Уже с осени 1916 года наблюдается тенденция роста числа «безразличных» писем и перенесение сферы тяжести интересов с фронтовых проблем на тыловые. А зимой резко возрастает процент пессимистических писем с фронта и в еще большей мере – равнодушных. Так, военно-цензурное отделение 12-й армии отмечало, что в феврале число бодрых писем резко упало, и нет ни одного полка, где их цифра превысила бы десять процентов. Все чаще рефреном звучит неверие в победу и в предстоящей военной кампании, убежденность в «бесконечности» военных действий. Как пишет А. Б. Асташов, именно зимой 1917 года, по сообщениям из армий, широко распространяются венерические заболевания: «заболевание сифилисом принимает угрожающий характер». И более того – «распространение венерических болезней в Действующей армии сравнивали с тифом» [370] .
370
Военно-историческая антропология. Ежегодник, 2005/2006. Актуальные проблемы изучения. М., 2006. С. 373.

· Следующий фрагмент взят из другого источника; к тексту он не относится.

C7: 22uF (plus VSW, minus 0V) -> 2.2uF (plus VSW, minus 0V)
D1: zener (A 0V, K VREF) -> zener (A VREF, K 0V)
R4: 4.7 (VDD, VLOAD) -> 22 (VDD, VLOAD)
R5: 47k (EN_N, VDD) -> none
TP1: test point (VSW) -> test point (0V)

Таким образом, зима 1917 года послужила тем переломным временем, когда достаточно было одной искры, чтобы вспыхнул пожар. Широкое распространение на фронте и в тылу необъективных и зачастую совершенно лживых сведений, условно называемых «распутинианой», подточило правящий режим в моральном отношении. И здесь виновата сама государственная власть, не сумевшая перед войной приобрести «залог прочности» режима, а также и не сделавшая ничего, чтобы укрепить власть в ходе самой войны. Груз социальных противоречий, накопившихся еще до 1914 года, и усугубленный субъективными факторами во время самой войны, грозил развалить империю, стремившуюся к тому же выиграть войну без проведения в жизнь чрезвычайных мер по военизации тыла и мобилизации всех сил страны для победы [371] .
371
Оськин М. В. Русская армия к Февралю 1917 г.: кризис оборонного сознания войск // Россия в мировых войнах XX века. М.-Курск, 2002. С. 174-176.

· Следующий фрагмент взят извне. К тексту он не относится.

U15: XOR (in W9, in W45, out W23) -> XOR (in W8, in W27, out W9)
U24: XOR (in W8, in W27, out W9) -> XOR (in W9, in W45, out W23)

В отечественной литературе высказывалась мысль, что солдаты могли обрести цель войны «на личностном и вполне прозаичном уровне в процессе успешного наступления» [372] . Представляется справедливым, что единственно правильная цель военных действий, как важнейшей составной части явления под названием «война», для простого солдата, не понимавшего действительных объективных целей, была в скорой победе над врагом. Ведь войне, как и другому глобальному процессу, присуща своя внутренняя логика, которая диктует образ мышления и образ практических действий.
372
См.: Февральская революция: от новых источников к новому осмыслению. М., 1997 С. 210.

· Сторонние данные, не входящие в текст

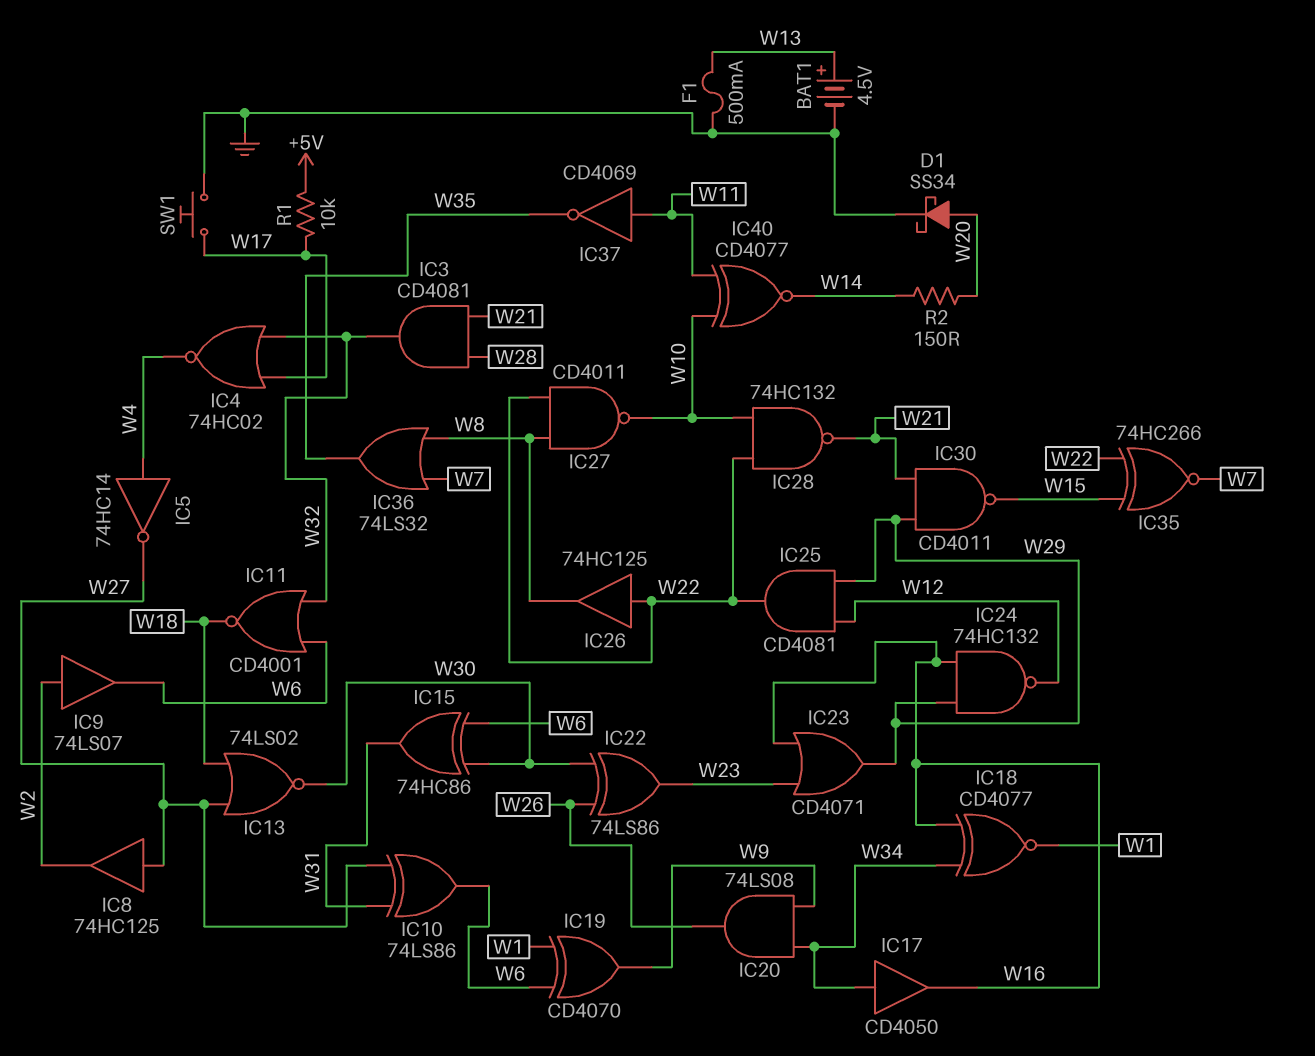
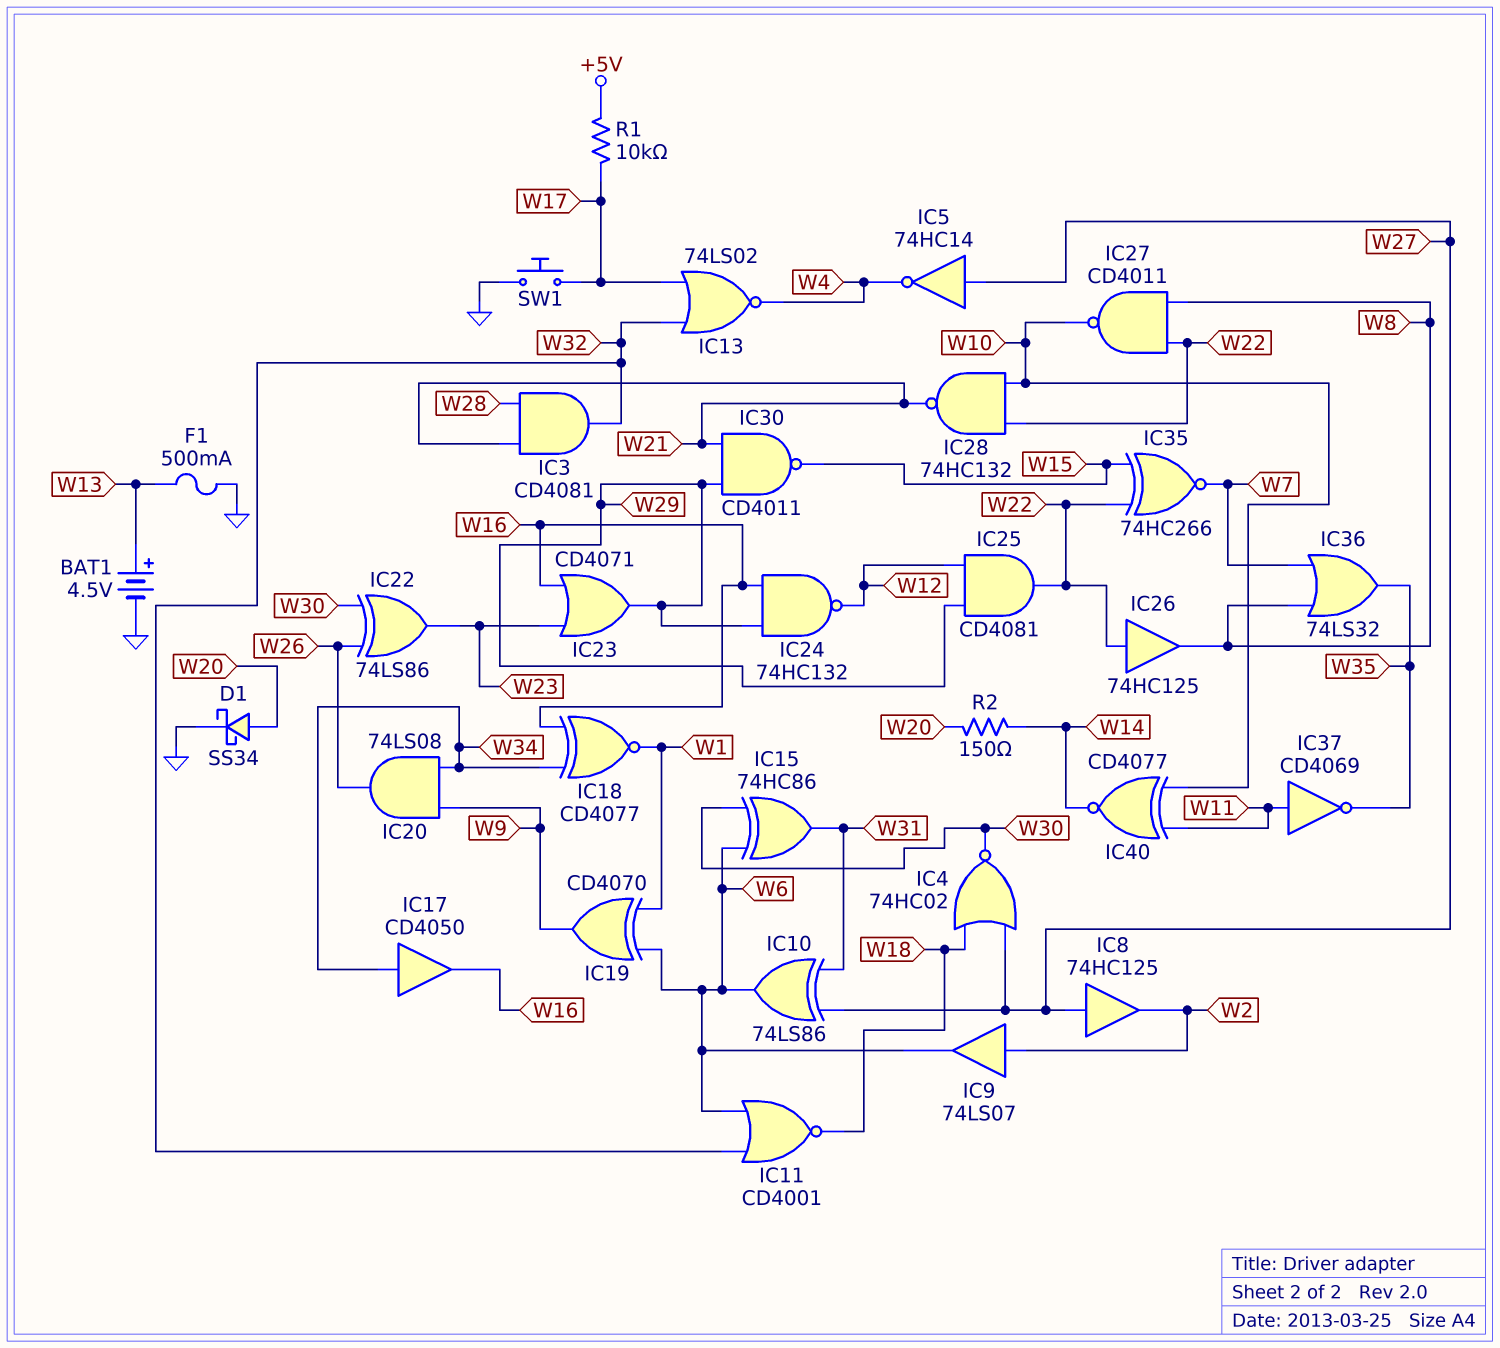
IC4: NOR 74HC02 (in W17, in W32, out W4) -> NOR 74HC02 (in W18, in W27, out W30)
IC5: NOT 74HC14 (in W4, out W27) -> NOT 74HC14 (in W27, out W4)
IC13: NOR 74LS02 (in W18, in W27, out W30) -> NOR 74LS02 (in W17, in W32, out W4)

Осознание массами причин-целей войны имеет громадное значение, непосредственно обеспечивая победу на полях сражений. Доведенный до отчаяния непонятными для него объективными обстоятельствами необходимости продолжения войны, тесно сплетающимися с тыловыми неурядицами, народ обращал свою ненависть на власть вообще. Не умеющий понять и осознать действительных причин и целей военного столкновения, солдат не получил и понятного для него объяснения в течение военных лет. Правительственная пропаганда (вернее, ее вялые попытки) показала свою «профнепригодность». Так что настроение солдатских масс, безусловно, поднимавшееся в период успешных боев, оставалось таковым в условиях если не абсолютной победы, то, по крайней мере, при наличии ее реальной перспективы, ее иллюзии в сознании.